Nach zweieinhalbjährigen Verhandlungen sind in der Europäischen Union die Auflagen für die Zulassung und den Einsatz von Pflanzenschutzmitteln verschärft worden.

Das Europaparlament billigte am Dienstag (13.1.) in Straßburg zwei neue Gesetze. Krebserregende und erbgutschädigende Wirkstoffe werden ebenso verboten wie Substanzen, die die Fortpflanzungsfähigkeit schädigen. Für fünf Jahre können allerdings Ausnahmegenehmigungen erteilt werden, wenn sich die Pflanzengesundheit anders nicht sicherstellen lässt.

Substanzen mit Auswirkungen auf das Immun- und Nervensystem müssen, wenn weniger gefährliche Pestizide für den gleichen Zweck verfügbar sind, ersetzt werden. Auch Stoffe, die wie Hormone wirken (sogenannte Umwelt-Hormone), unterliegen künftig einer strengeren Prüfung.

Pflanzenschutzmittel werden zwar auch weiterhin auf Ebene der EU-Mitgliedstaaten zugelassen. Die Europäische Kommission hat dafür allerdings das EU-Gebiet in drei Zonen (Nord, Mitte, Süd) aufgeteilt. Sobald eine Genehmigung erteilt wurde, gilt sie für die gesamte Zone. Die EU-Länder dürfen den Einsatz bei sich aber einschränken.

Die Verordnung soll im Frühjahr in Kraft treten. Bereits zugelassene Pestizide bleiben jedoch solange auf dem Markt, bis ihre Genehmigung ausläuft. Daher greifen die neuen Regeln bei den meisten Mitteln erst ab 2016. Von den 22 von der EU auf den Index gesetzten Substanzen sollen in diesem Jahr nur zwei Fungizide vom Markt genommen werden.

In einer neuen EU-Richtlinie wurden zudem Vorgaben für einen sichereren und reduzierten Einsatz der Pestizide gemacht. Nationale Aktionspläne sollen das unterstützen.
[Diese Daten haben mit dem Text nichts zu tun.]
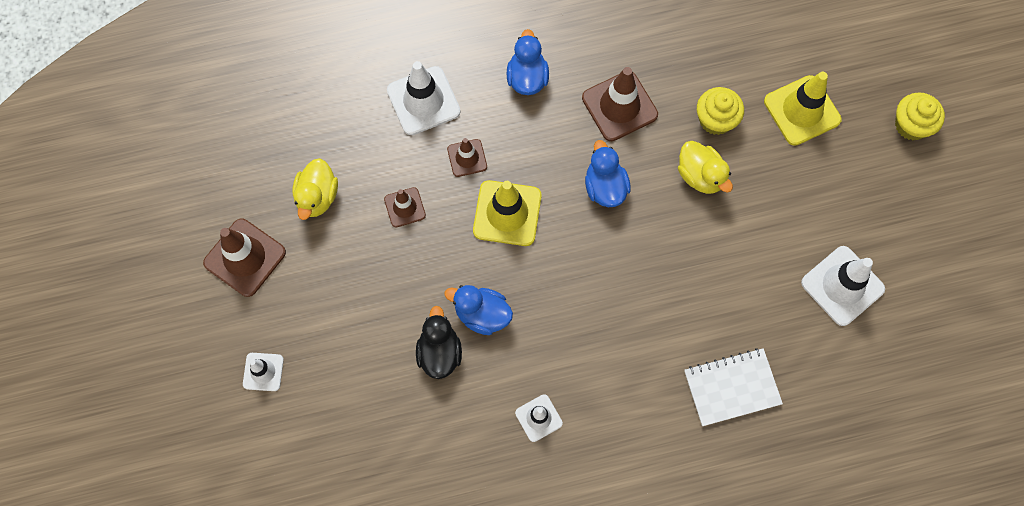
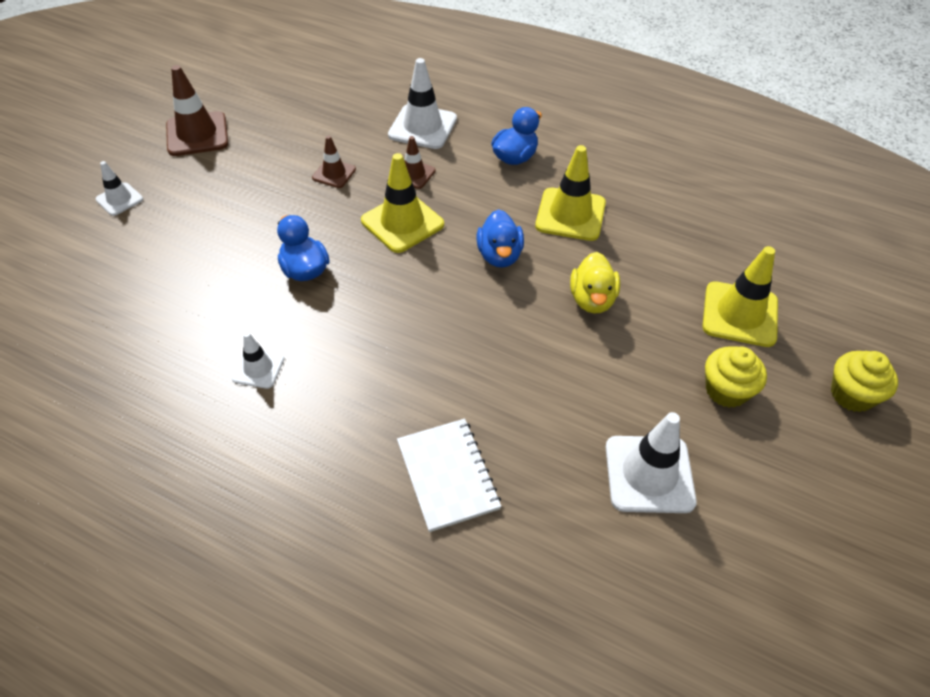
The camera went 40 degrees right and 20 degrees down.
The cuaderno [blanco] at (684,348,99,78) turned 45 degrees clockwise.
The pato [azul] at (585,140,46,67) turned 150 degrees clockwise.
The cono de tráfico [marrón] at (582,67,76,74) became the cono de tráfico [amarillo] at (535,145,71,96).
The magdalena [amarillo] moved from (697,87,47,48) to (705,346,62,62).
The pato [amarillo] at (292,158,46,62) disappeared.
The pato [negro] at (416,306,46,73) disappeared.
In Deutschland gibt es einen solchen Plan bereits seit 2004. Neben einem Verbot für das Versprühen von Pestiziden aus der Luft ist künftig unter anderem auch ihr Einsatz in der Nähe von Gewässern, Naturschutzgebieten und Sport- oder Spielplätzen verboten oder zumindest eingeschränkt.